Por conseguinte, a Cabala expõe o conceito do Um com um reflexo de si mesmo. Disto resulta uma díada.
Diz-se que a vibração começa entre o UM e seu reflexo. Essa vibração é a interação creativa¹, a força ou a energia pela qual o ocorre a creação¹. O conjunto dos 10 (dez) sephiroth representa o ‘homem celestia’l ou ‘ser primordial’. Os 10 (dez) números e as 22 (vinte e duas) Letras formam o alicerce de todas as coisas. Esses números e letras guardam relação direta com a vibração que existe entre o UM e seu reflexo. Em outras palavras, são a chave para a energia vibratória universal. “Deus formou, ponderou, transmutou e creou¹ com essas 22 (vinte e duas) letras, todo o ser vivo e toda a alma ainda não creados.”
Segundo os ensinamentos cabalísticos, 22 (vinte e duas) letras são formadas pela voz e impressas no ar.
Essas letras são audivelmente pronunciadas em cinco situações: na garganta; sons guturais; no palato; pelos dentes; e pelos lábios.
Nesta afirmação encontramos os primórdios do uso de mantras, ou sons vocálicos, para evocar certos poderes e forças.
Ibn Ezra, famoso filósofo hebreu, nasceu em Toledo, Espanha, em 1092. Também era astrônomo, médico, poeta e filólogo. Escrevendo sobre a Cabala, disse do número 1 (Um), a autocontida mônada:
“Deus, cognominado o UM, é o creador¹ de todas as coisas. Este nome de Deus significa o UM que é auto existente e não requer qualquer outra causa para existir. Considerando-se que, do ponto de vista aritmético, UM é o começo de todos os números, e esses números são todos compostos de unidades, percebe-se que é o UM que, ao mesmo tempo, constitui o TODO... A alma humana foi trazida a este plano para que pudesse ver (ver a obra que Deus escreveu)”.
Certamente, o que aqui está exposto é motivo suficiente para os Martinistas se familiarizarem com a Cabala. Trata-se de um dos mais antigos sistemas metafísicos que o homem conhece.
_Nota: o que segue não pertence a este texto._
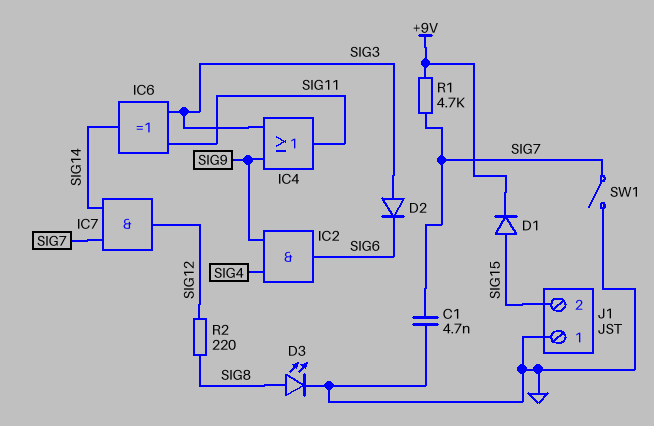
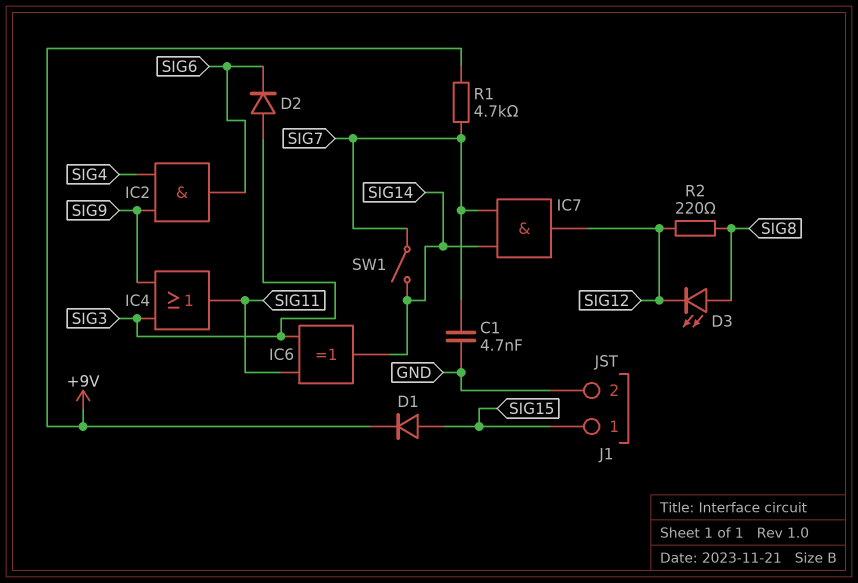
D3: LED (A SIG8, K GND) -> LED (A SIG8, K SIG12)
J1 pin 1: GND -> SIG15
J1 pin 2: SIG15 -> GND
SW1: switch (GND, SIG7) -> switch (SIG7, SIG14)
Uma das primeiras tentativas para se criar uma Ciência para relacionar o homem com Deus e com as forças físicas do Universo. Todo estudante de filosofia, metafísica, ou ocultismo, imediatamente perceberá a relação que muitos sistemas de pensamento atuais guardam para com a Cabala. A Cabala constitui uma íntima penetração no pensamento dos nossos antigos Mestres Passados, cujas concepções, em grande parte, continuamos a perpetuar.
Uma advertência final se faz necessária:
- A Cabala, como outros tantos ensinamentos antigos, foi corrompida. Muitos autores contemporâneos escreveram artigos, monografias e livros sobre o assunto, apresentando interpretações inteiramente pessoais. Não tentaram uma conceituação exata, com base em antigas traduções. Tinham ideias preconcebidas quanto ao que deveria ser a Cabala, ou o que ela realmente significava, e a modificaram de conformidade com essas ideias. Outros distorceram o conteúdo dos ensinamentos cabalísticos de forma a que se ajustassem, de algum modo, a alguma doutrina pessoal.
A instrução a que se dedica o estudo Martinista sobre a Cabala, não tendo a pretensão de ser infalível, é uma sincera tentativa de apresentar com a máxima fidelidade possível aos textos originais as verdadeiras ideias cabalísticas. Não é verdade que o buscador que não estude a Cabala será prejudicado em seu progresso espiritual, porém aqueles que se dedicarem a tal estudo verificarão que ele se mostra uma ferramenta preciosa para compreensão de eventuais experiências sutis com que venha a se deparar em seu progresso na senda.